Inoltre, molta enfasi è stata messa sui requisiti d’illuminazione architetturale, particolarmente del Galaxy Arch che era visibile ad una distanza di oltre 20 km.
In generale, Bassett voleva che l’Open Air Theatre avesse il feel di eccitazione e di anticipazione del Hollywood Bowl.
I due lati del Galaxy Arch sono stati illuminati da un totale di 72 strobo Martin Atomic e 144 PAR64. Ai piedi dell’arco, sono stati installati dei flood Griven Powershine D LED per illuminare le sezioni inferiori, con altri montati sugli archi più piccoli e puntati al Galaxy. Questi due archi più piccoli (quelli alti solo 22 metri) a loro volta erano illuminati da 22 PAR.

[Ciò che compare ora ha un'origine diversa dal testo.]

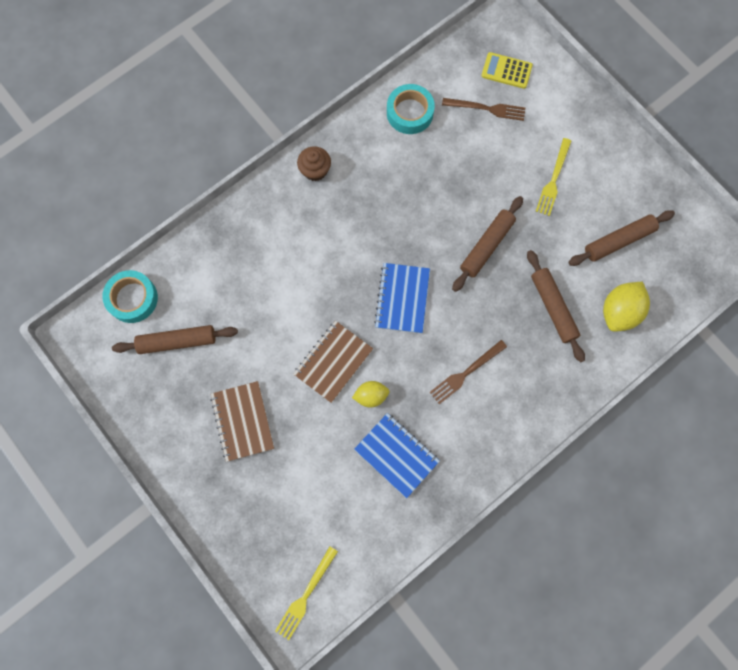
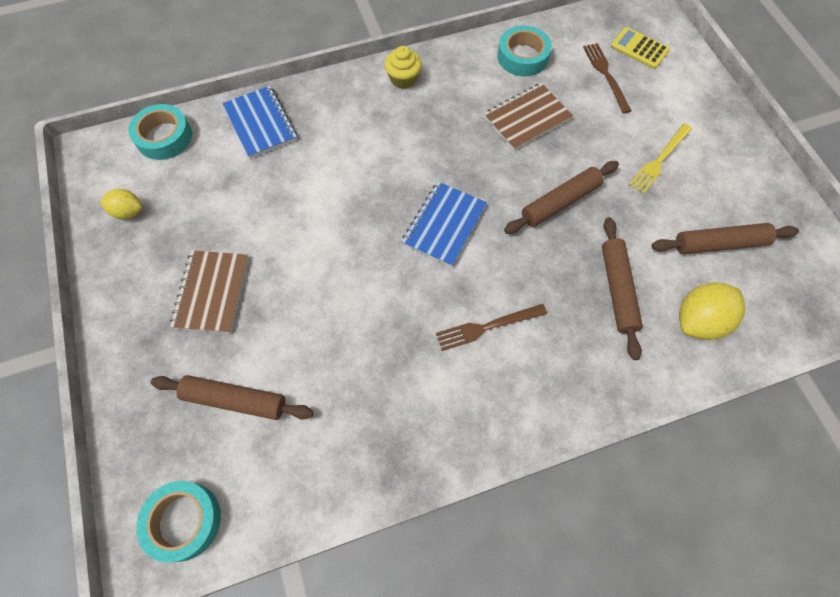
camera: 20 degrees right, 10 degrees down
(177, 341) = (186, 190): brown rolling pin -> brown rolling pin (235, 400)
(306, 595) = (184, 521): yellow fork -> turquoise tape
(315, 170) = (403, 79): brown cupcake -> yellow cupcake
(333, 362) = (340, 264): brown notebook -> brown notebook (527, 118)
(371, 396) = (366, 314): yellow lemon -> yellow lemon (128, 212)
(396, 455) = (367, 391): blue notebook -> blue notebook (260, 123)
(486, 109) = (606, 75): brown fork -> brown fork turned 135 degrees counterclockwise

Bassett ha creato una sequenza di tramonto da 45 minuti che è stata riprodotta ogni sera, con i proiettori che partivano in CTO e passavano attraverso una serie di ambre graduate, all’arancione al rosso. Questa sequenza era applicata all’intero sito, non solo all’Open Air Theatre, e mentre tramontava il sole tutta la zona passava dai colori del tramonto all’illuminazione blu della notte.
Gli archi più bassi del teatro sono stati usati per appendere la parte principale dell’impianto luci frontale del palco. Qui era montata una combinazione di Clay Paky Alpha Spot e Alpha Wash 1500 e 1200 – 27 in totale su ogni arco – con degli ETC Source Four Profile usati per illuminare le scalette e le passerelle VIP e per fornire illuminazione frontale aggiuntiva per il palco.
Altri teste mobili erano installati sui tre archi sopra il palco, sempre una combinazione di proiettori Clay Paky: Alpha Spot e Wash 1500, Alpha Beam 300, Shotlight Wash e Sharpy.
C’era un assetto completo di testemobili che si poteva variare secondo la necessità della serata specifica. Proiettori che facevano parte statica di questo sono stati 16 GLP Impression, alternati con 17 MR16 birdies al bordo del palco. Negli angoli dell’impalcatura ai fianchi del palco c’erano dei gruppi di proiettori allo xeno Griven Imperial da 4K.
L’esterno dell’Open Air Theatre è stato illuminato dagli Alpha Beam 1500 lungo la base e lungo il perimetro sopra, che sparavano fasci di luce colorata che si spostavano su e giù sulle mura esterne. Questi erano accompagnati dai wash a LED Griven Stroker a terra.
Le luci all’interno del Katara Open Air Theatre sono state programmate da Alex Passmore, utilizzando una consolle grandMA2 full size, ma erano presenti anche una seconda console grandMA2 ultralight, collegata come backup full-tracking, ed un’altra grandMA2 ultralight usata sul palco per i puntamenti.